§ Records supplied

____

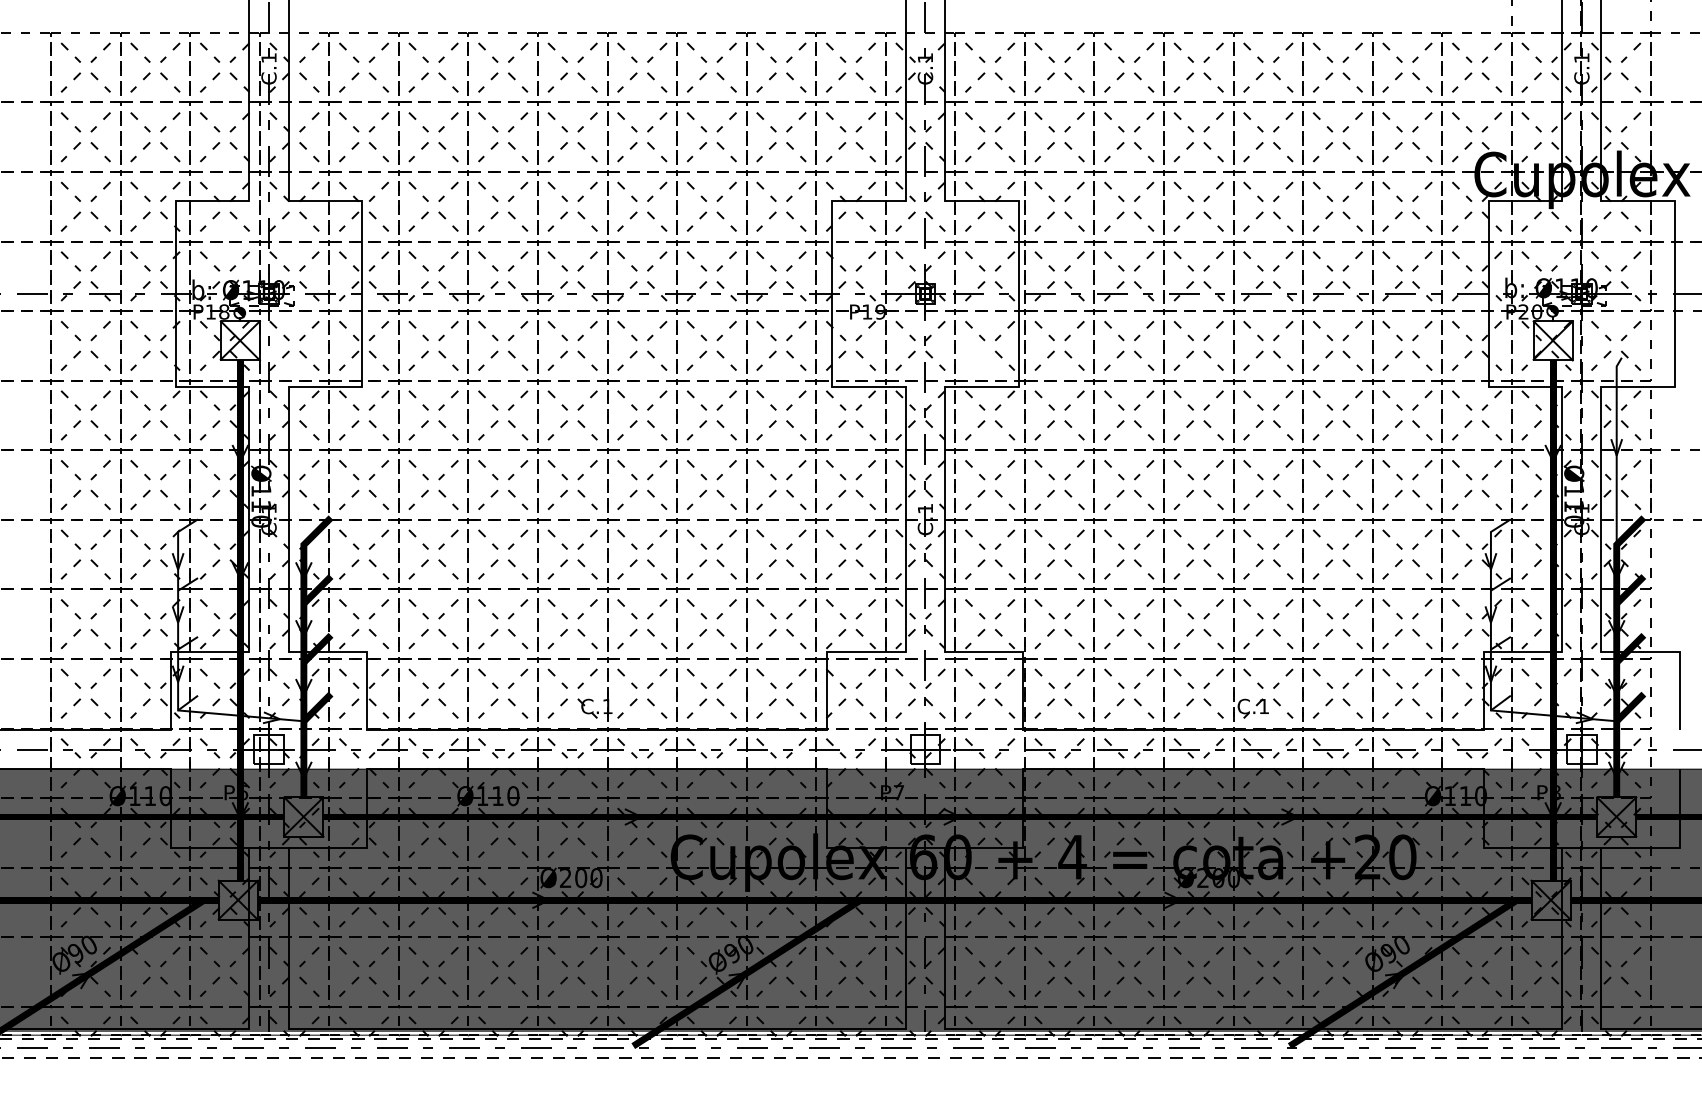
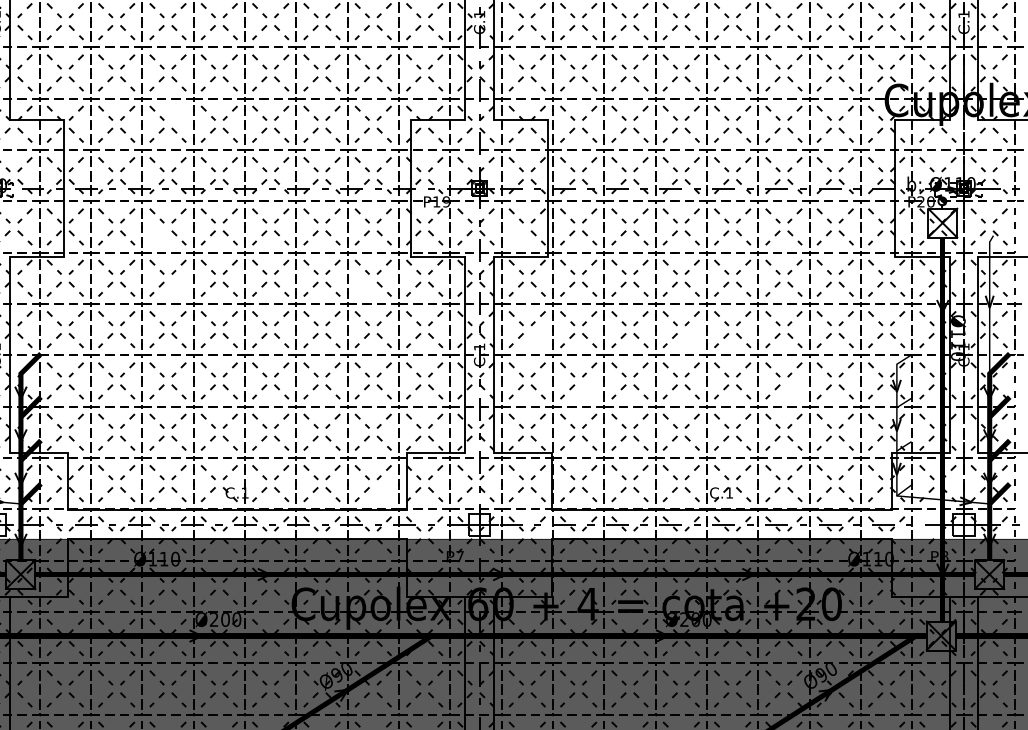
line: (520, 188) -> (180, 110), removed
line: (490, 357) -> (158, 235), removed
line: (515, 427) -> (177, 287), removed
line: (769, 427) -> (364, 287), removed
line: (1002, 496) -> (536, 338), removed
line: (1211, 496) -> (690, 338), removed
line: (1072, 566) -> (588, 389), removed
line: (1350, 566) -> (793, 389), removed
line: (793, 705) -> (382, 492), removed
line: (1531, 748) -> (926, 524), removed

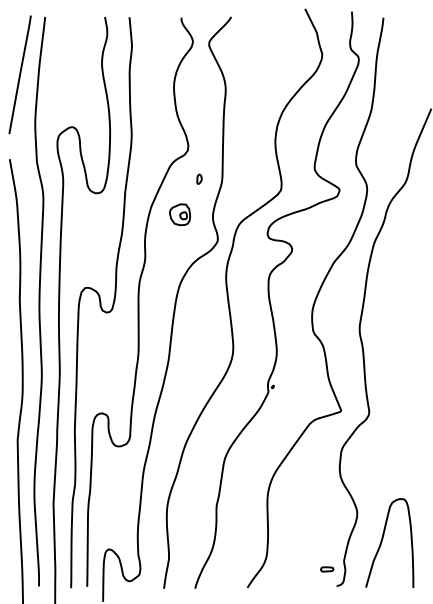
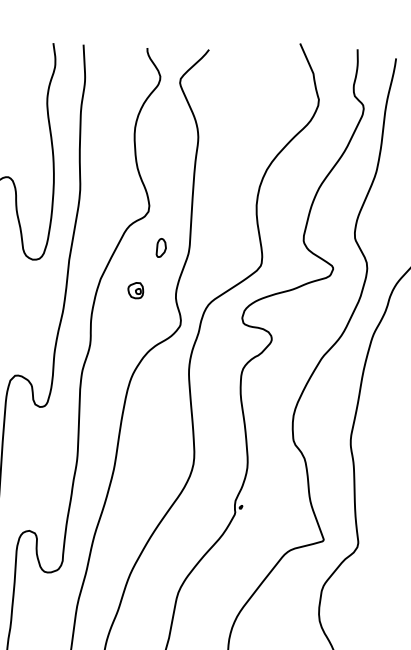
part: (199, 178) -> (161, 246), size x1.6
part: (180, 214) -> (136, 290), size x0.6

____

§ Task statement
If a line of the entries holds the word "size", copy it out.

§ Output below
part: (199, 178) -> (161, 246), size x1.6
part: (180, 214) -> (136, 290), size x0.6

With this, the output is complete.